This was one of those projects which took me a little longer than I thought it would! You could throw it together very quickly if you don't make my French style seams - which I added to strengthen the bag for those heavy spuds - but I'm pretty confident that I can put almost anything I could fit in to this bag! I say French style as they're not technically French seams, but something similar. The seams also have the added benefit of hiding all those raw edges.
Anyway, here goes. You will need:
A sheet of A3 paper (to make the very simple pattern).
A fat quarter of a (wide) meter of the main fabric (the polka dot).
Just under half of a fat quarter of a yard of the second fabric (my 60's Floral design). Or equivalent quantities of each - this bag is good for using up some of the fabric stash!
Take your piece of A3 Paper, pin the whole thing to the main fabric and cut out x 1. Remove the pattern then cut this piece of fabric in half lengthways so you have two identical strips (see pieces on the left of the image below).
Fold the piece of paper into thirds (as if you're folding a letter), and cut one third off.
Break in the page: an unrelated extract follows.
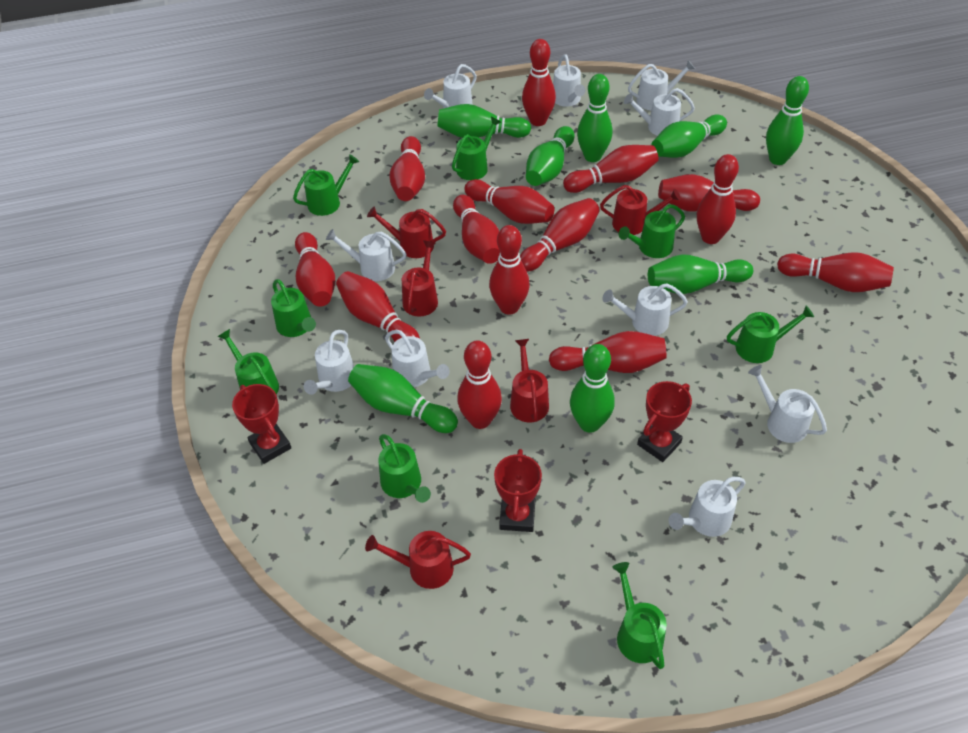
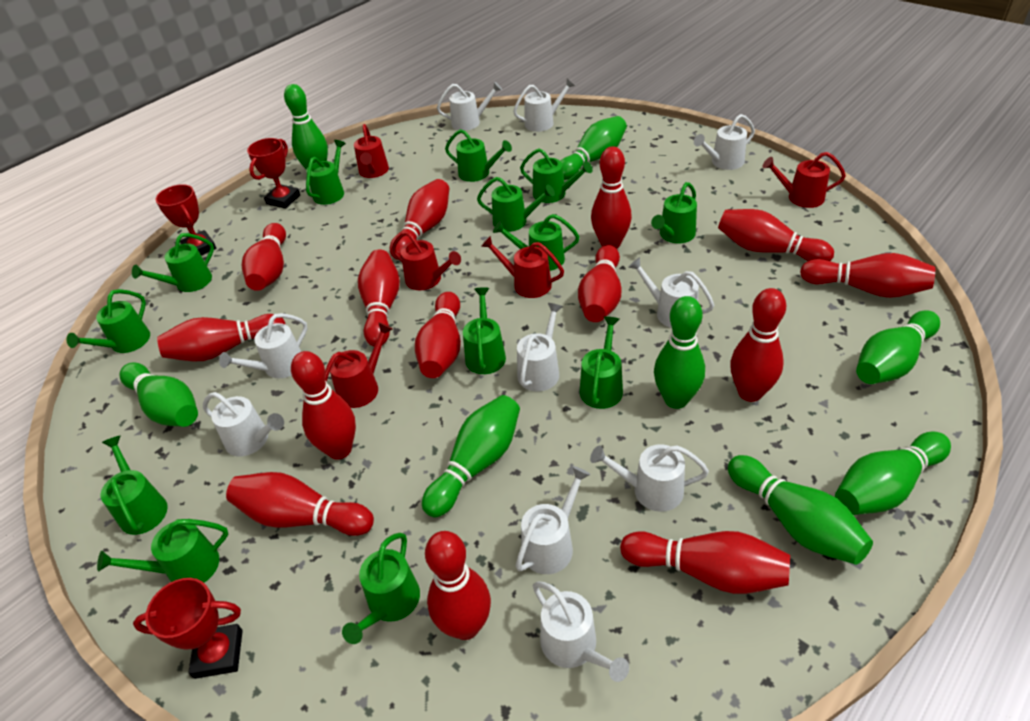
green watering can: 8 -> 13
Then cut 2 x the larger (square) piece from your main fabric and 2 x the smaller piece from your second fabric (see below). You should have 6 pieces in total.
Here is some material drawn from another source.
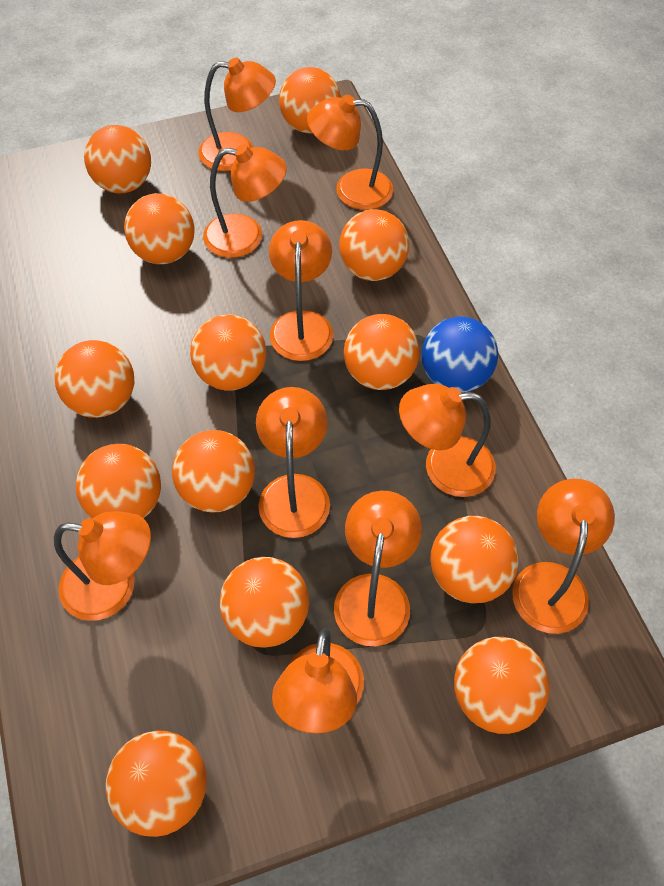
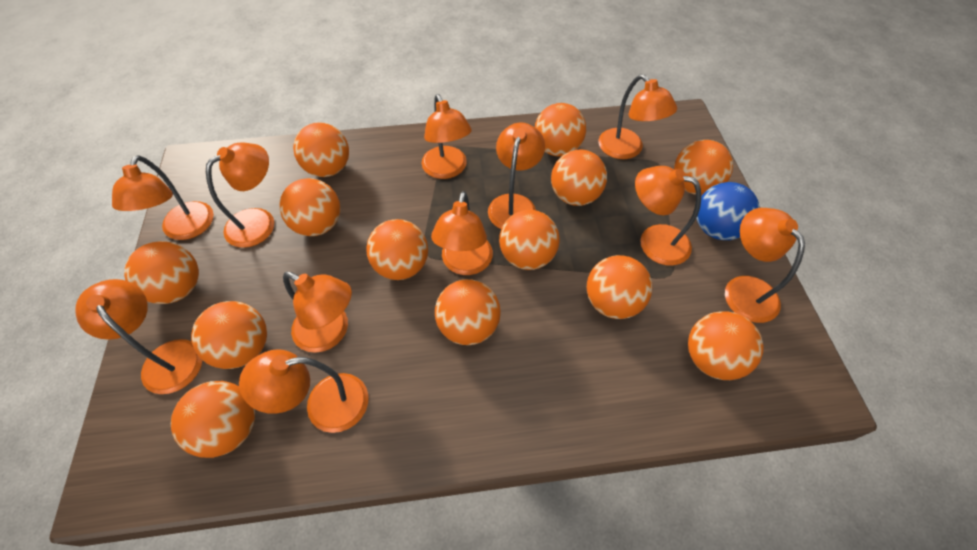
orange lamp: 10 -> 11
Pin the smaller pieces (of the second fabric) to the large pieces and stitch together (wrong sides together). Press.
Trim the excess from one side of the seam allowance (I chose the darker fabric so it wouldn't show through on the outside of the bag).
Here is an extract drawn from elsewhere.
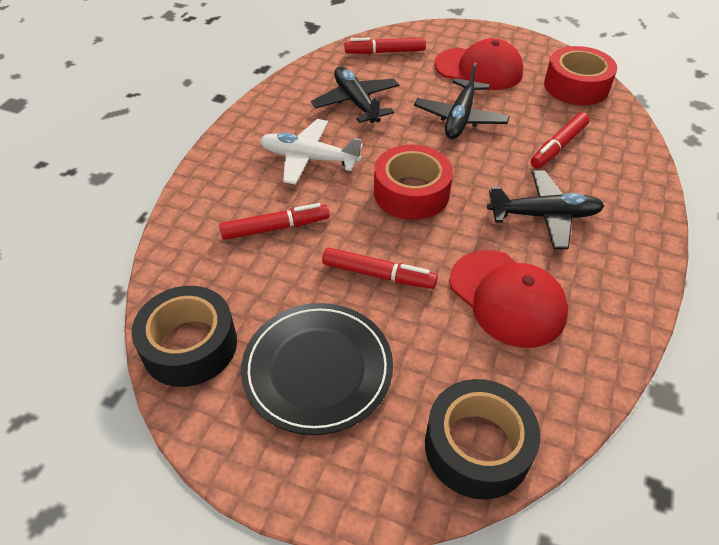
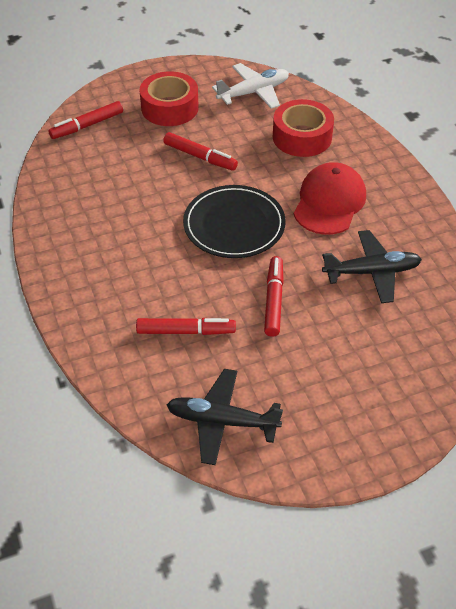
black plane: 3 -> 2
black tape: 2 -> 0
red cap: 2 -> 1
Fold the larger side over and around the smaller one to conceal it. Press and pin in place.
Top stitch this in place as close to the edge as possible.
Repeat for the other side of the bag.
Fold each of the strap pieces along the long edge, pin and stitch.
Turn them the right way around and press.
Then top stitch along both edges to help them to keep their shape.
Turn the tops of the main bag pieces over by about 0.5cm and press into place.
Lie right side up and pin the straps onto this top edge (they should overhang by about 0.5cm). Measure to ensure they're equally positioned - mine were 4cm in from each outside edge.
Stitch these in place 1cm from the end of the strap (0.5cm from the end of the bag top).
Turn the bag over and fold the edge in.
Then fold it again so that the straps lay across the wrong side of the fabric (the top edge of the bag should've been turned twice).
Finally, flip the straps back the right way, retaining the two folds on the bag top.
Pin firmly in place, right along the top, then top stitch as close to the edge as possible.
Place the bag pieces together then carefully position (and measure!) the straps for the second side. Once you're happy, repeat the steps above to attach the straps.
Next, turn the bag so the right sides are facing one another, then pin and stitch the bottom edge.
Make the seam in the same way as the first one above, so the base of the bag is nice and strong. Then stitch the side seams together using the same technique.
Give it a good press, and you have a bag!
It's easy to vary the size of the bag - the easiest way to make a larger one would be to use a sheet of A2 as your pattern (check the length of the straps but you might then be able to get it onto your shoulder...). Alternatively you could make your own pattern to whichever size you like - just make sure you start with a rectangle.
You also could make the bag even sturdier (and prettier) by adding a nice contrasting lining.